What code smell best describes this code?
- by Paul Stovell
Suppose you have this code in a class:
private DataContext _context;
public Customer[] GetCustomers()
{
GetContext();
return _context.Customers.ToArray();
}
public Order[] GetOrders()
{
GetContext();
return _context.Customers.ToArray();
}
// For the sake of this example, a new DataContext is *required*
// for every public method call
private void GetContext()
{
if (_context != null)
{
_context.Dispose();
}
_context = new DataContext();
}
This code isn't thread-safe - if two calls to GetOrders/GetCustomers are made at the same time from different threads, they may end up using the same context, or the context could be disposed while being used. Even if this bug didn't exist, however, it still "smells" like bad code.
A much better design would be for GetContext to always return a new instance of DataContext and to get rid of the private field, and to dispose of the instance when done. Changing from an inappropriate private field to a local variable feels like a better solution.

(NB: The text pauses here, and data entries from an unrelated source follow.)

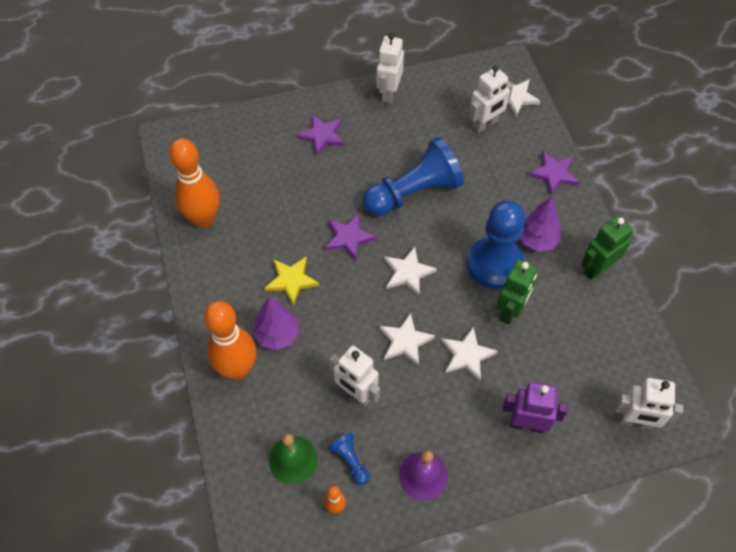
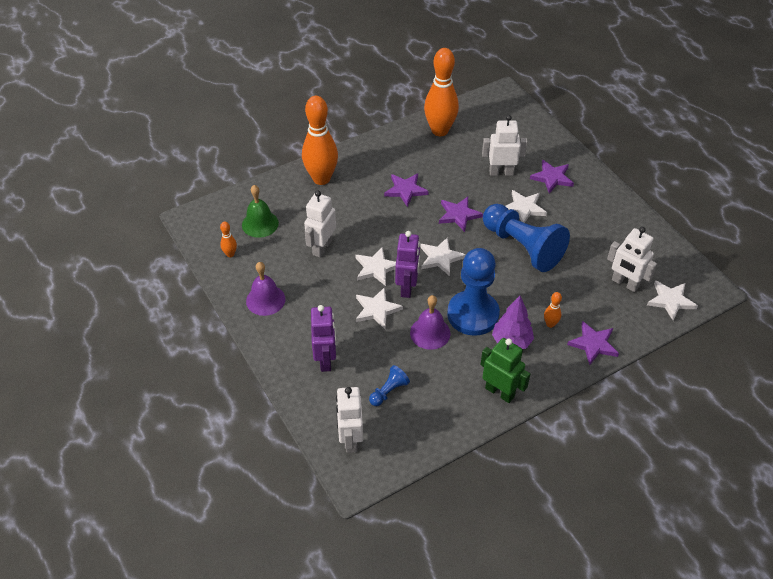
camera: 75 degrees right, 10 degrees down
(277, 335) = (356, 193): purple tree -> none
(291, 280) = (405, 190): yellow star -> purple star
(350, 461) = (267, 255): blue pawn -> blue pawn (389, 391)
(358, 174) = (524, 208): none -> white star
(388, 93) = (622, 210): white robot -> white robot (501, 172)
(442, 316) = (407, 287): none -> purple robot
(510, 310) = (430, 333): green robot -> purple bell
(522, 200) = (550, 324): none -> orange bowling pin

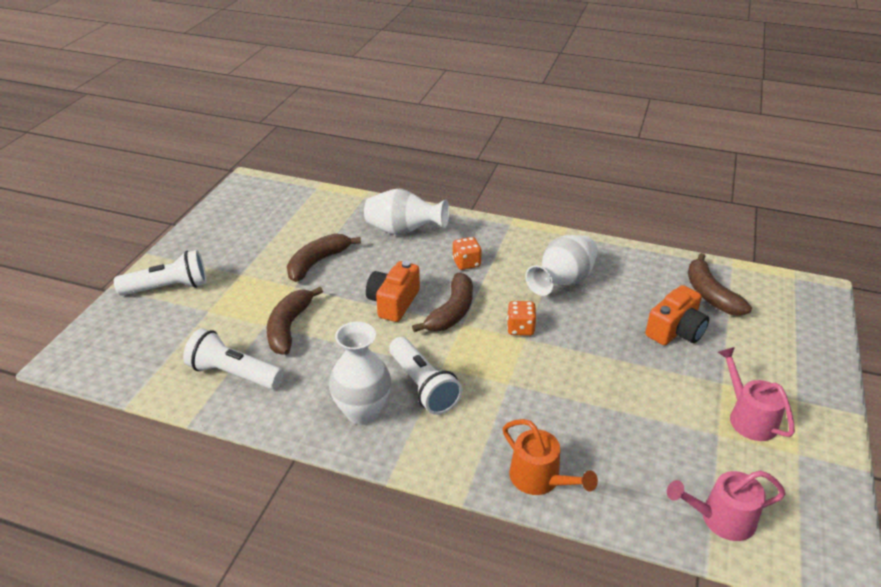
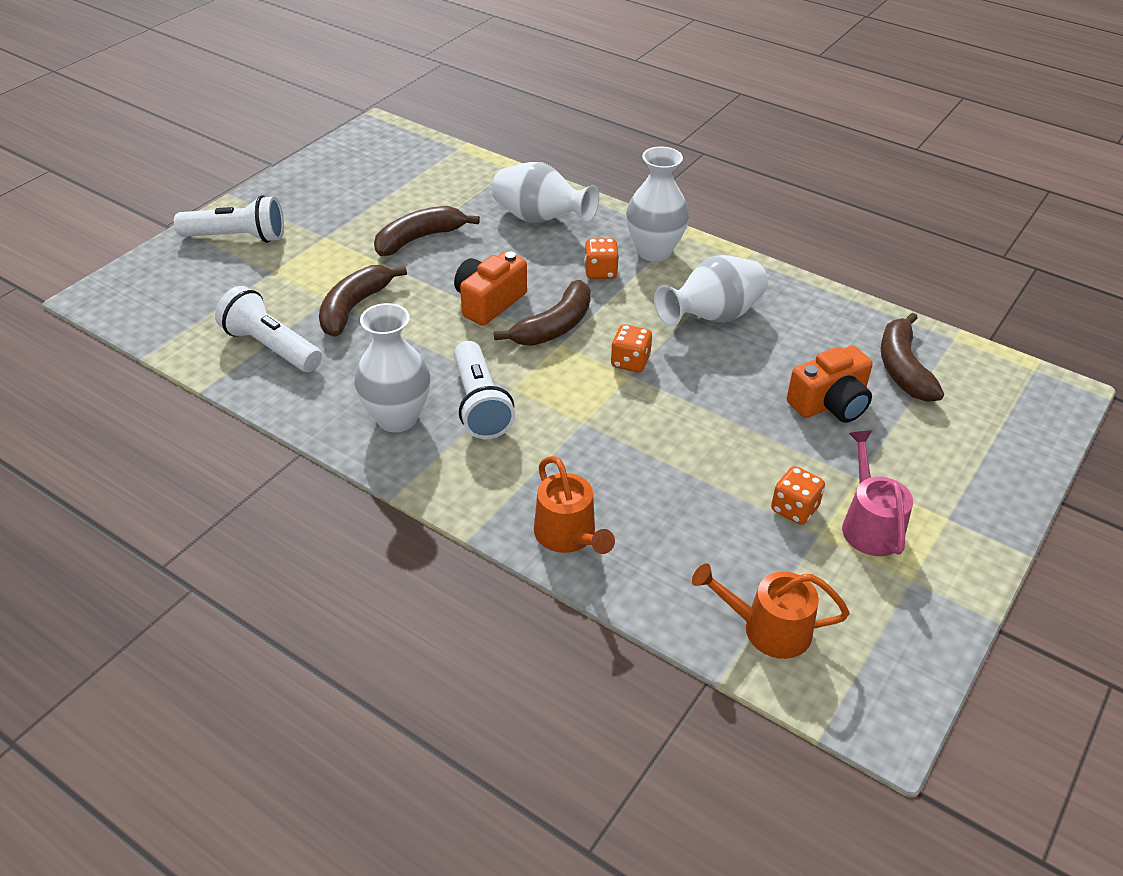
camera: 15 degrees right, 5 degrees up
(498, 240) = (654, 251): none -> white vase
(691, 417) = (794, 509): none -> orange dice
(721, 518) = (768, 629): pink watering can -> orange watering can

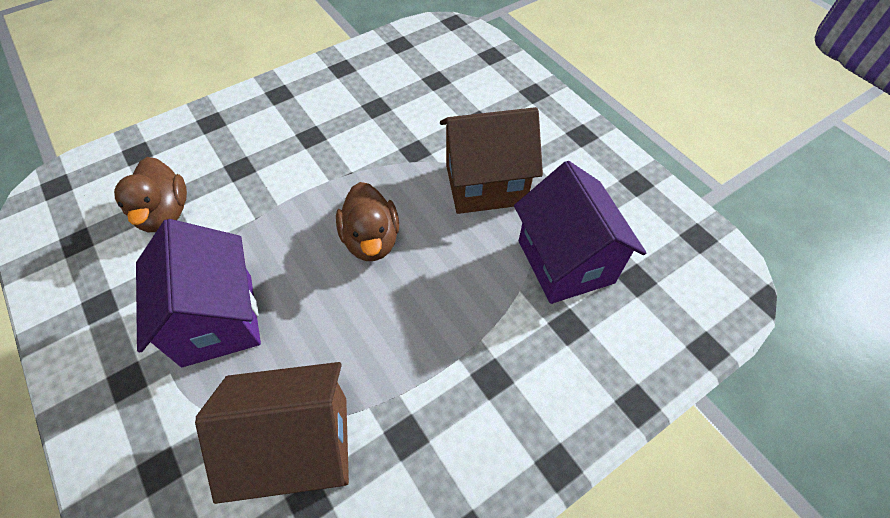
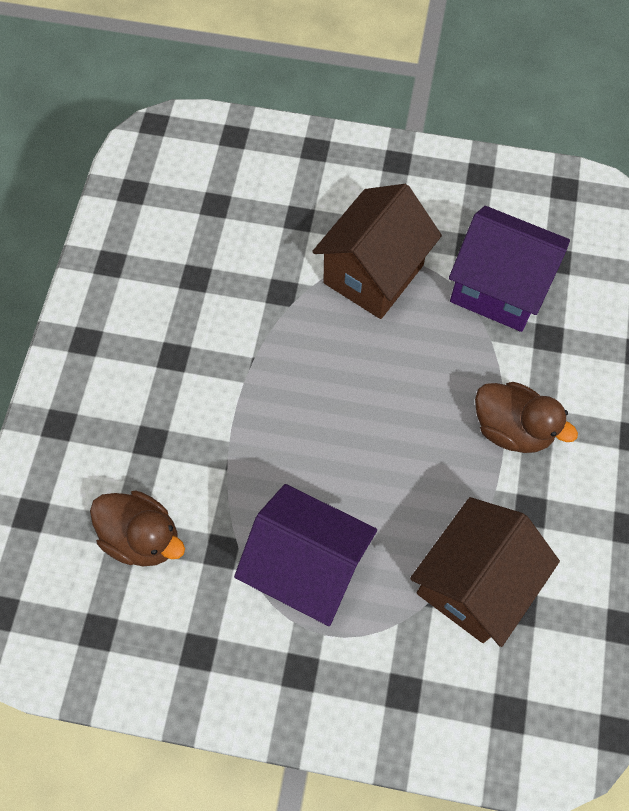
camera: 45 degrees left, 10 degrees up
(371, 240) = (342, 400): brown duck -> brown duck (512, 428)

I've looked over the code smell lists and can't find one that describes this. In the past I've thought of it as temporal coupling, but the Wikipedia description suggests that's not the term:
Temporal coupling
When two actions are bundled together into one module just because they happen to occur at the same time.
This page discusses temporal coupling, but the example is the public API of a class, while my question is about the internal design.
Does this smell have a name? Or is it simply "buggy code"?